The third most expensive disaster was also in the US where the winter storm that hit Texas in February caused USD 23 billion in damages. Ironically, as if weather gods were sending a message, the two main disasters to hit the US both occurred in southern part of the country where a far greater number of people and elected representatives continue to deny any connection between human activity and climate change.

 

Asia & India not spared either

But it was not that more climate-aware parts of the world were spared the miseries of extreme climate events. China’s Henan province was rocked by what were called one in 1000 years floods in July that led to over 300 deaths and caused USD 17.6 billion in material damages.

India, too, had its share of disasters in the year, with two back-to-back cyclones in May making it to the top 10 global list.
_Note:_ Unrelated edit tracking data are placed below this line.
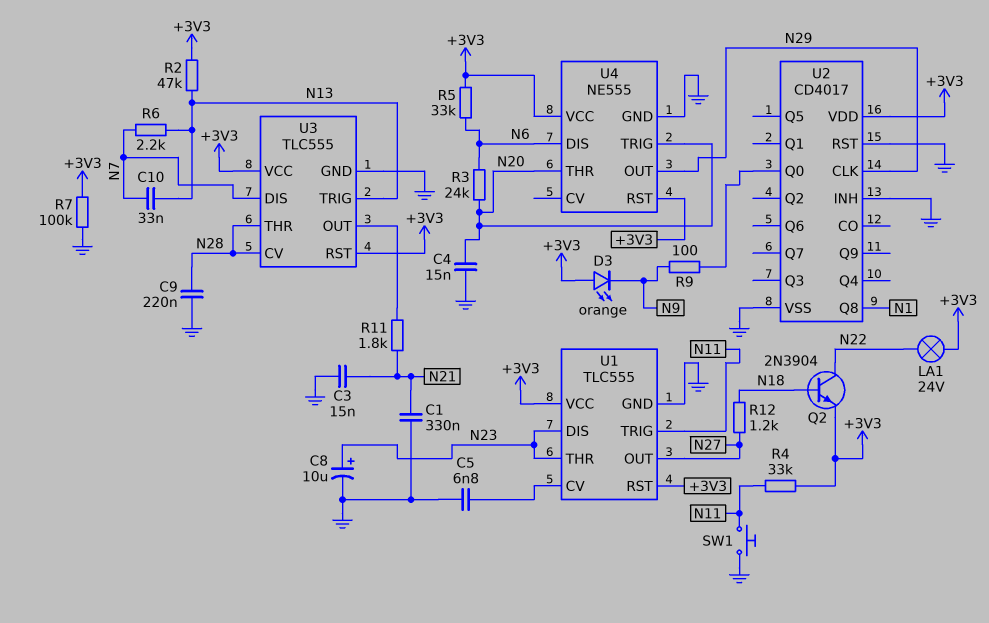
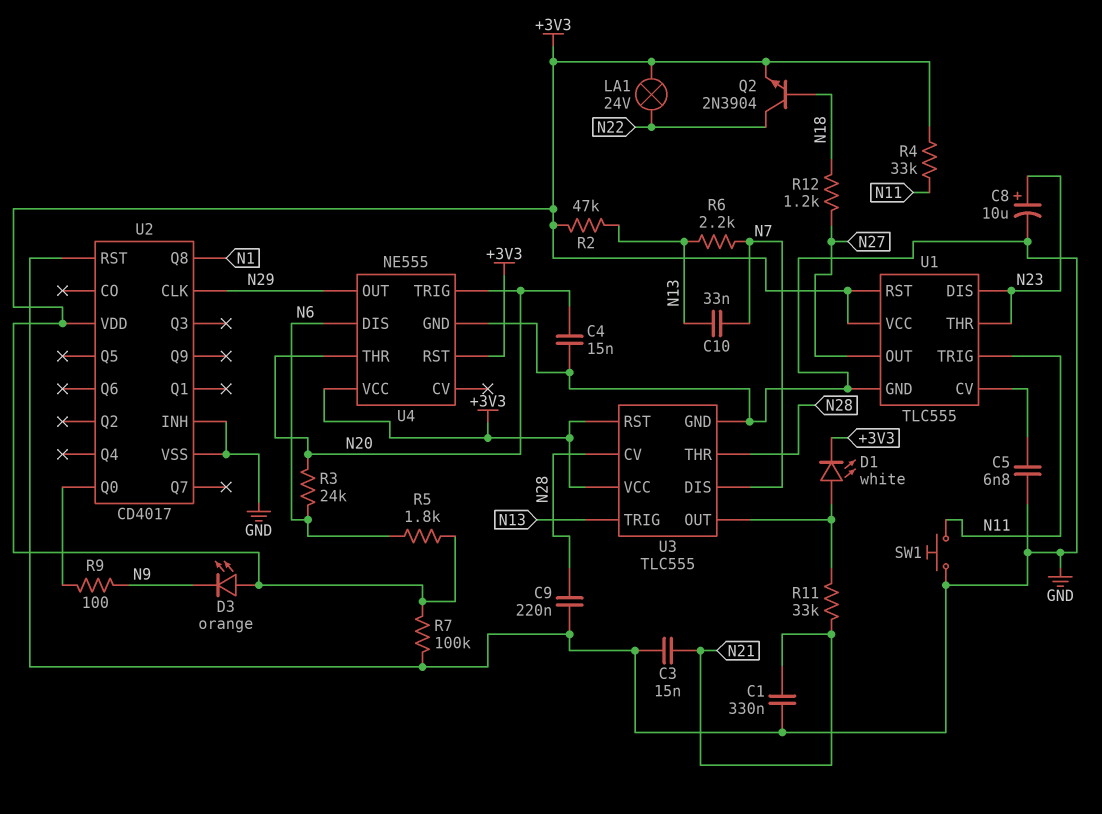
D1: none -> LED white (A U3/OUT, K +3V3)
R5: 33k (+3V3, N6) -> 1.8k (+3V3, N6)
R11: 1.8k (N21, U3/OUT) -> 33k (N21, U3/OUT)

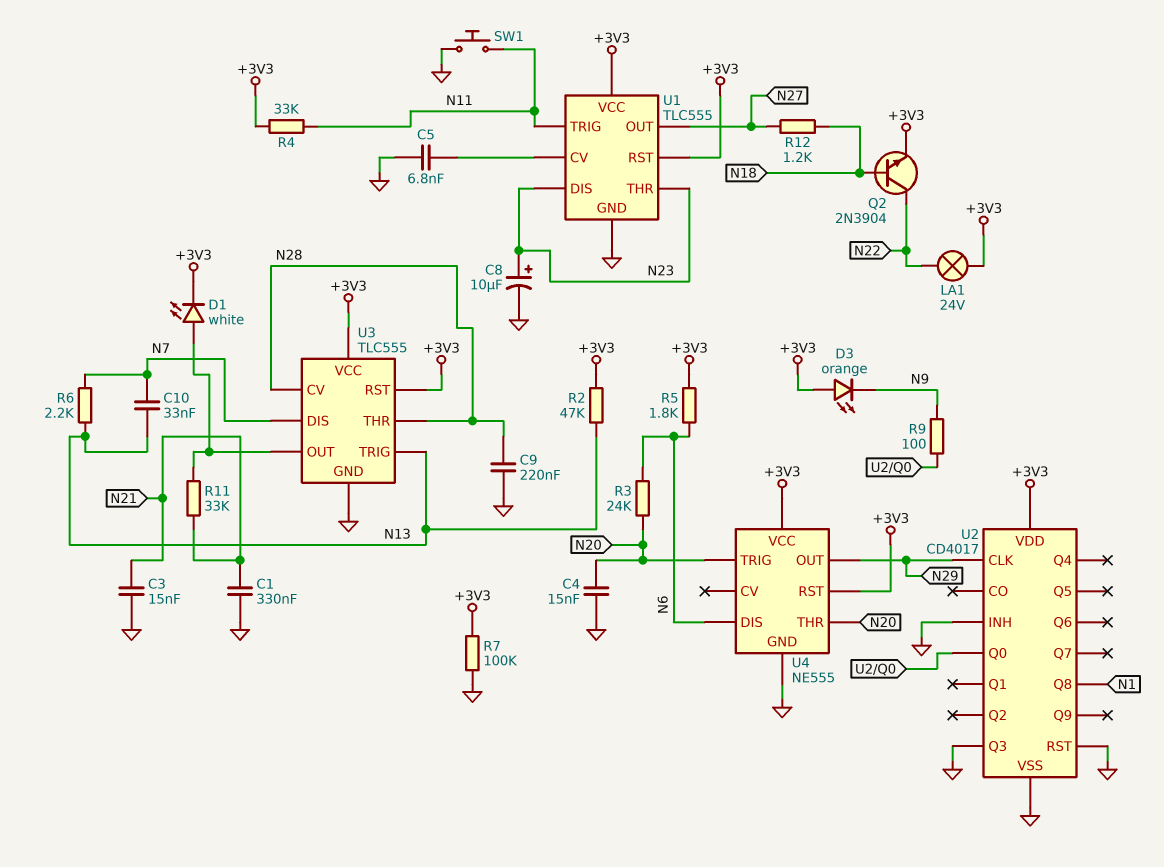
U2 pin Q3: none -> GND

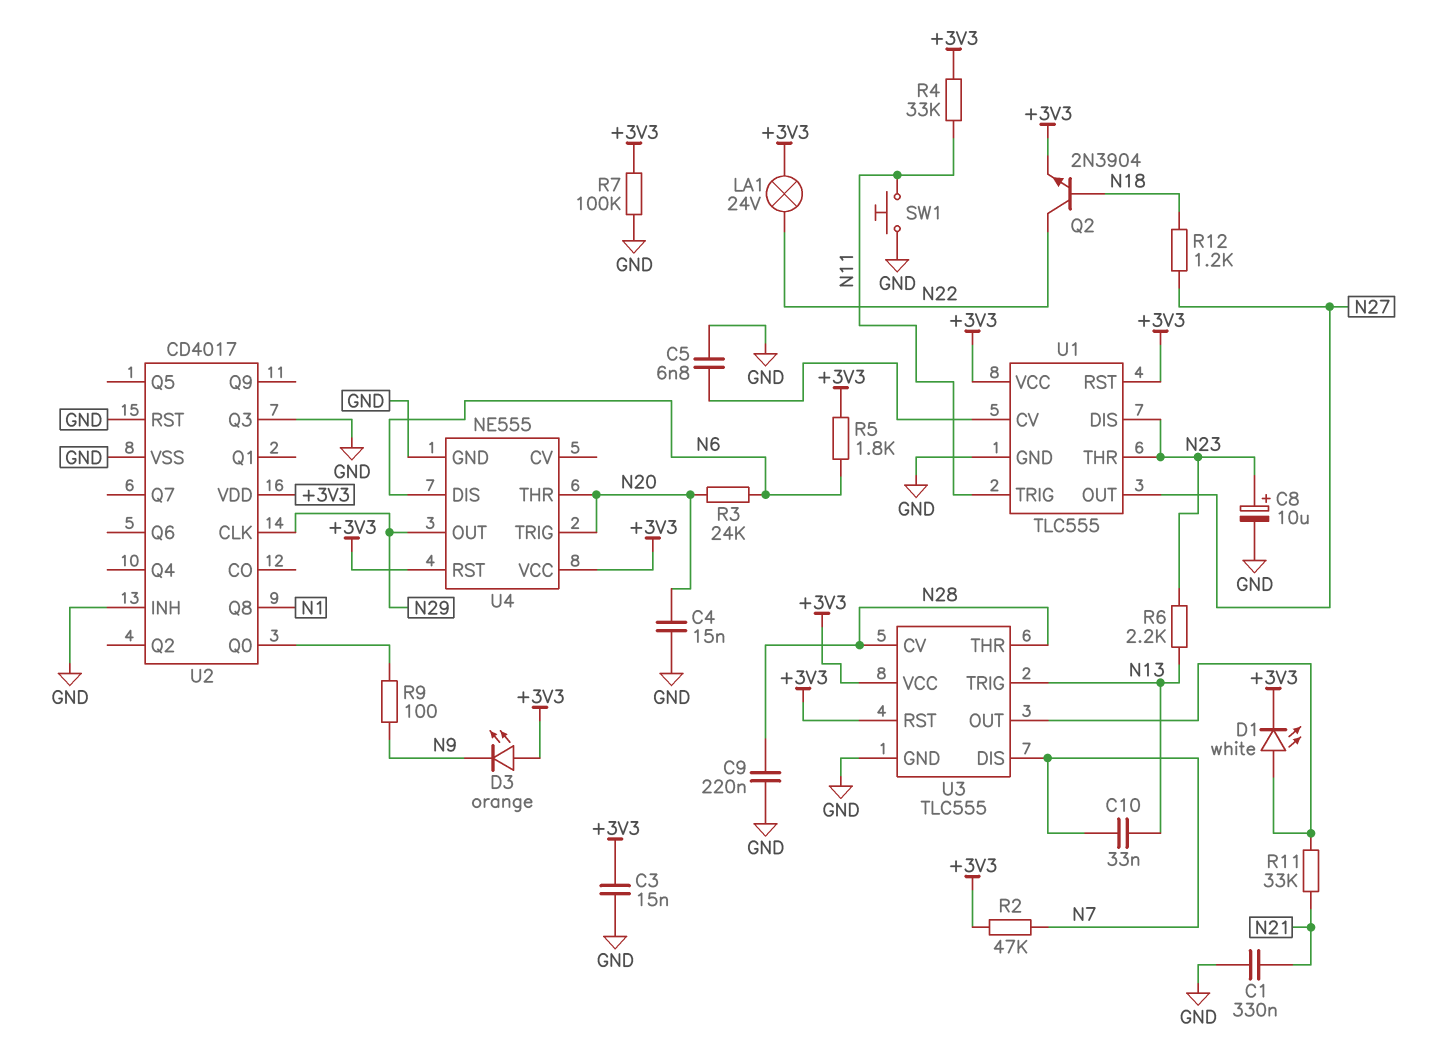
C3: 15nF (GND, N21) -> 15nF (+3V3, GND)
R2: 47k (+3V3, N13) -> 47k (+3V3, N7)
R6: 2.2k (N7, N13) -> 2.2k (N13, N23)

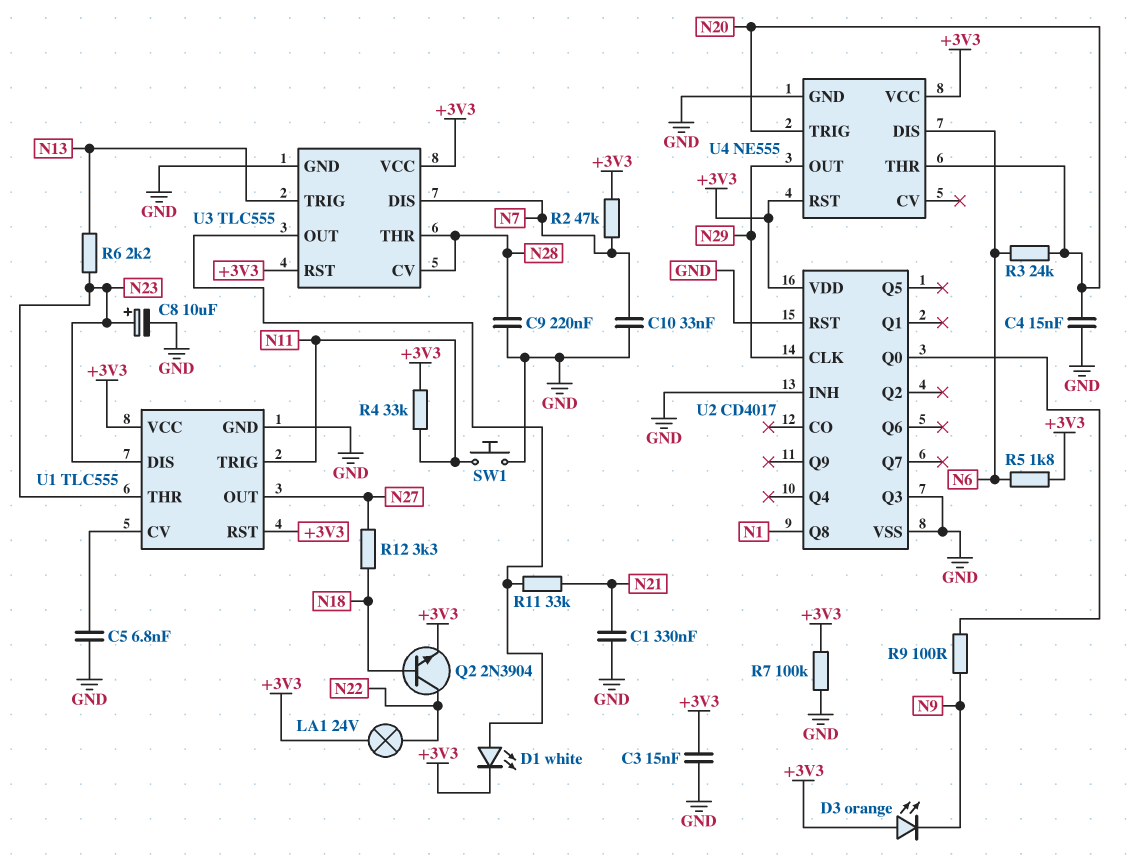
C10: 33nF (N7, N13) -> 33nF (GND, N7)
R12: 1.2k (N18, N27) -> 3.3k (N18, N27)

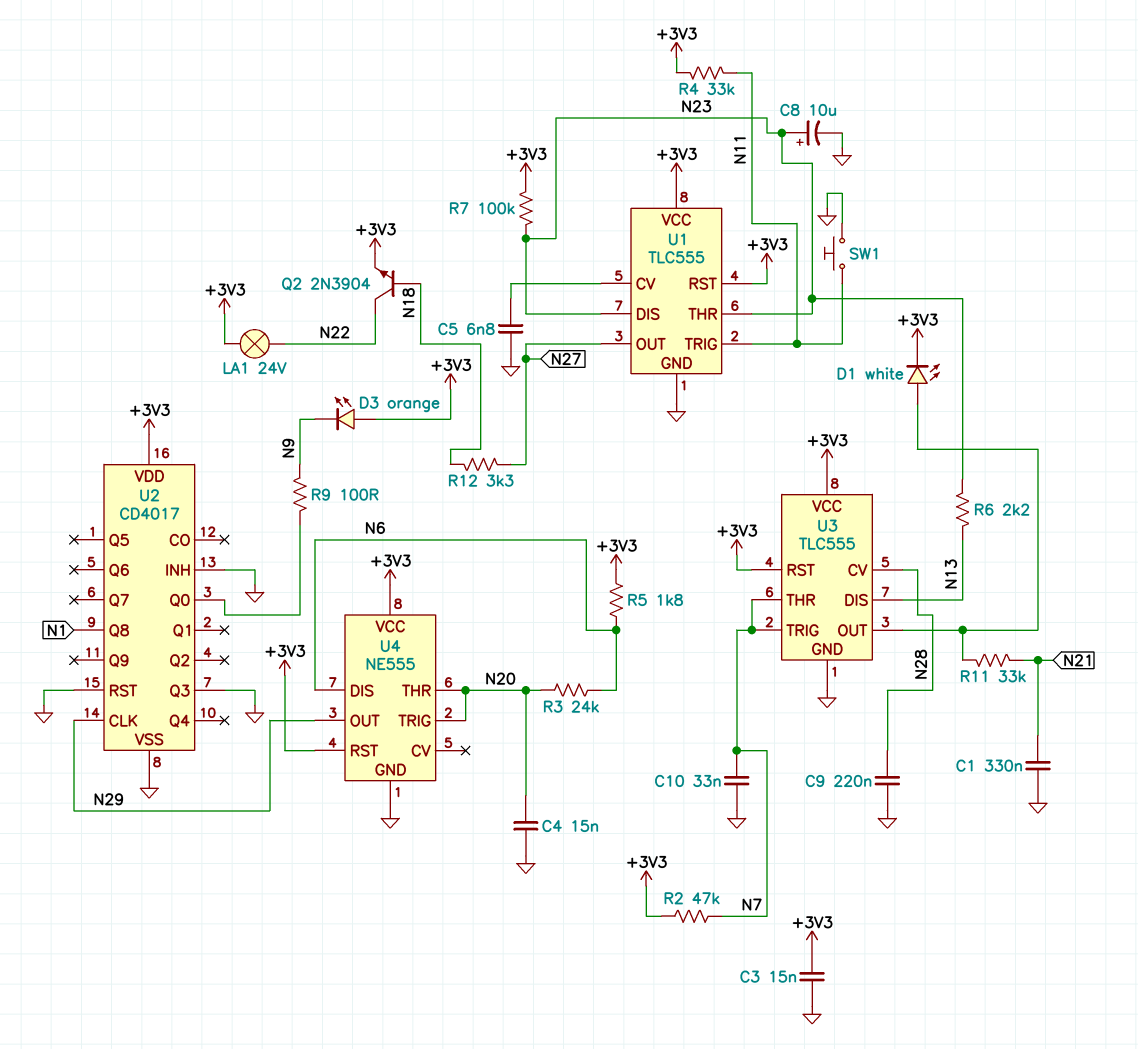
R7: 100k (+3V3, GND) -> 100k (+3V3, N23)
U3 pin DIS: N7 -> N13
U3 pin THR: N28 -> N7
U3 pin TRIG: N13 -> N7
First it was Cyclone Tuktae that hit India, Sri Lanka and Maldives on May 14-19 that left 198 persons dead and damaged property of over USD 1.5 billion. This was quickly followed by Cyclone Yaas that hit India and Bangladesh from May 25-29. Though it claimed relatively fewer lives, 19 in all, the cyclone was highly damaging in economic terms and left property worth USD 3 billion in ruins.
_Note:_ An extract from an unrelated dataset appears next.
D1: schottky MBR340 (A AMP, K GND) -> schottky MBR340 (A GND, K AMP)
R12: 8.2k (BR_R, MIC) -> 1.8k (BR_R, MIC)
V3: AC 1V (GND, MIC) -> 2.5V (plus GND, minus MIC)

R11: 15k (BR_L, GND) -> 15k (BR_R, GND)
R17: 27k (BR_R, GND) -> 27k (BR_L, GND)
Though some of the events did not make it to the top 10 in terms of economic damages, their human costs were astounding enough. High on this list is the unprecedented heat wave, the Pacific Northwest Heatwave, that had struck the Pacific Coast of northern North America, claiming 1037 lives in Canada and the United States in a 12-day period from June 25. Another incident that left huge human costs in its wake was the drought the in the Lake Chad area in central Africa.

One of the largest lakes in Africa, the Lake Chad has been suffering from a prolonged drought, leading to drying up of over 90 pc of the lake. The severe drought has led to clashes between the communities living around the Lake Chad in Nigeria, Niger, Cameroon and Chad and led to displacement of over 5 million people. Moreover, earlier in December, violent clashes broke out over water usage, leading to dozens of deaths and hundreds of injuries.

 

Political and business leaders remain unmoved

Despite such widespread damage and tens of thousands of deaths every year and the sharp rise in material and life costs of climate-related incidents each year, there is little to show that either the governments or the business leaders are taking the steps that are direly needed to curb carbon emissions urgently to arrest global warming.
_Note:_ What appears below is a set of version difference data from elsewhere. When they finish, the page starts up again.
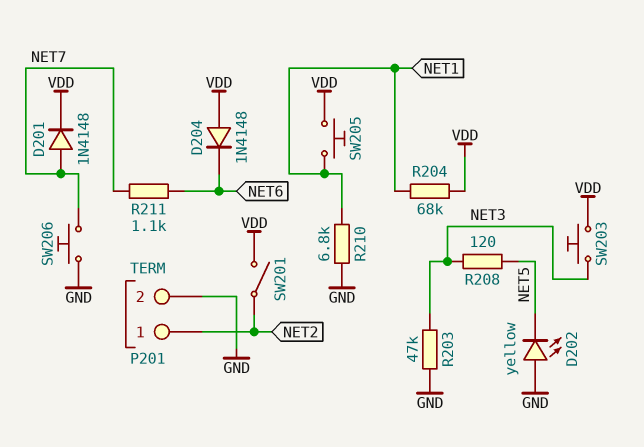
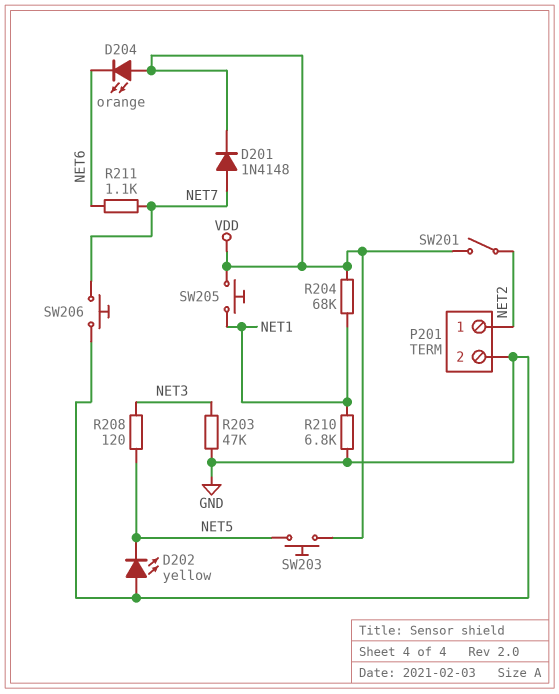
D204: diode 1N4148 (A VDD, K NET6) -> LED orange (A VDD, K NET6)
SW203: button (NET3, VDD) -> button (NET5, VDD)

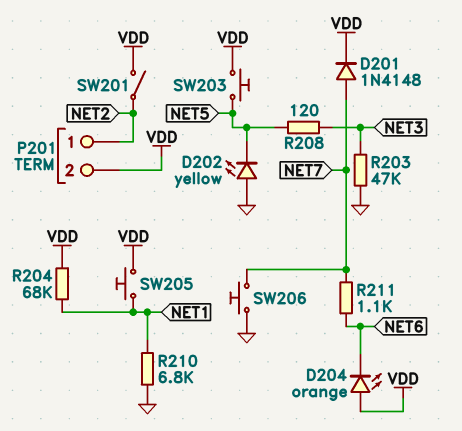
P201 pin 2: GND -> VDD

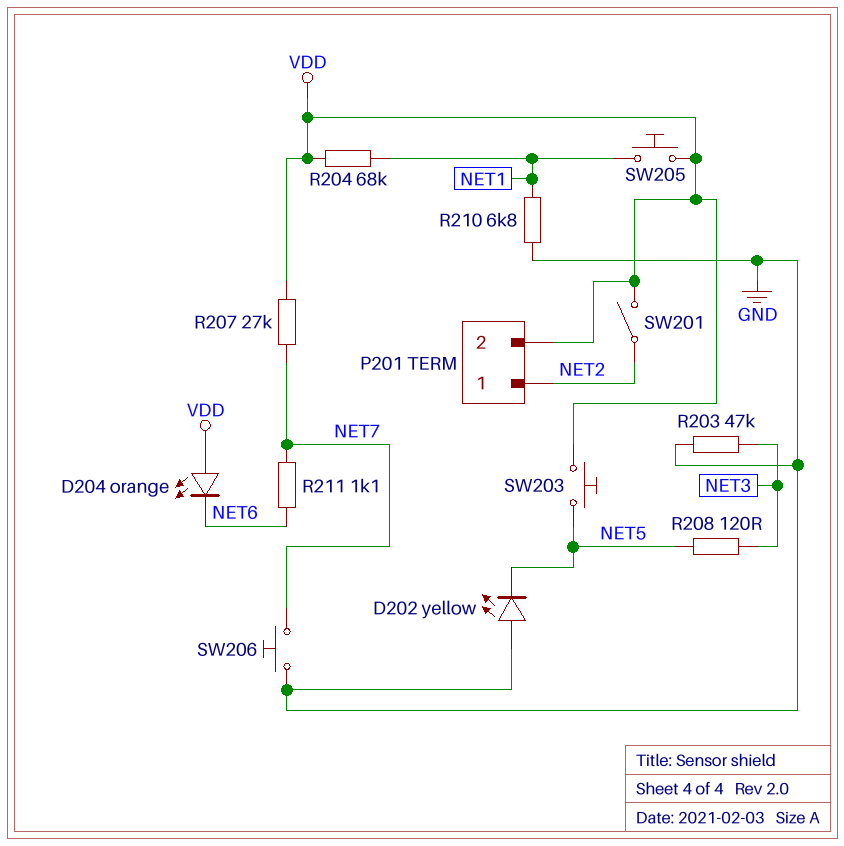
D201: diode 1N4148 (A NET7, K VDD) -> none
R207: none -> 27k (NET7, VDD)

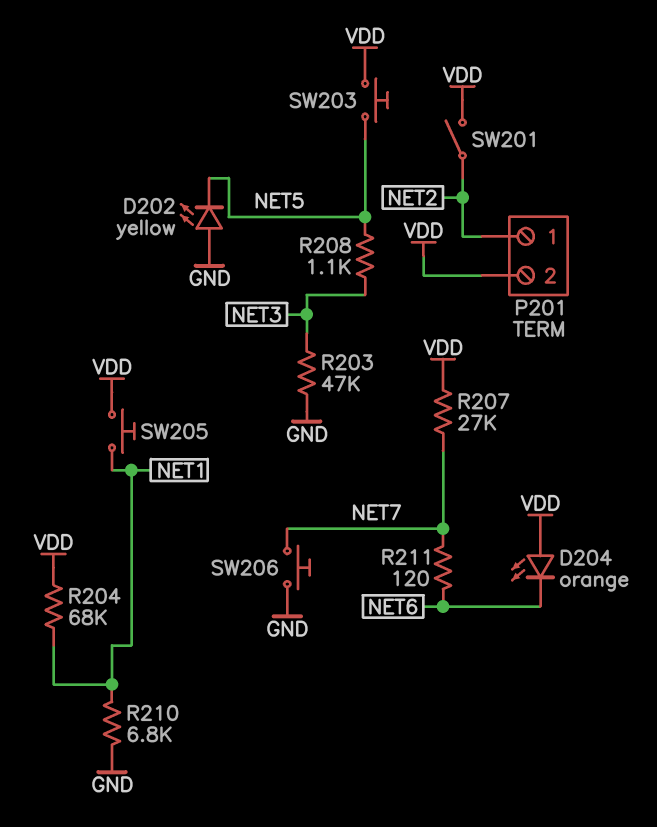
R208: 120 (NET3, NET5) -> 1.1k (NET3, NET5)
R211: 1.1k (NET6, NET7) -> 120 (NET6, NET7)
The Christian Aid report cautions that unless the world acts rapidly to cut emissions these kinds of disasters are likely to worsen. It quotes Steve Bowen, Meteorologist & Head of Catastrophe Insight at insurers Aon, as saying that 2021 is expected to be the sixth time global natural catastrophes have crossed the USD 100 billion insured loss threshold. All six have happened since 2011 and 2021 will be the fourth in five years.

The report also highlights that despite the pandemic and the lockdowns which led industry as well as transport to be closed for prolonged periods, the atmospheric concentrations of greenhouse gasses reached a new all-time record. It cites a report by the World Meteorological Organisation that was published in October. Moreover, the latest Emissions Gap Report published by the United Nations Environment Programme in November shows that the national climate plans which make up the Paris Agreement were not currently on track to ensure global heating is kept below 1.5°C.

Indeed, in face of mounting evidence that global warming is a catastrophe that is rapidly taking the entire planet towards disaster and severe threat to all forms of life, the business and government leaders have done little than pay lip service, instead of launching actions that would immediately and significantly cut emissions, in an attempt to stabilise the greenhouse gas concentrations in the atmosphere.

The Christian Aid report says that the COP26 summit in October in Scottish capital Glasgow generated plenty of headlines but without concrete emissions cuts and financial support the world will continue to suffer. One glaring omission from the outcome in Glasgow was a fund to deal with the permanent loss and damage caused by climate change. This is one issue which will need to be addressed at COP27 in Egypt in 2022, it says, rather optimistically.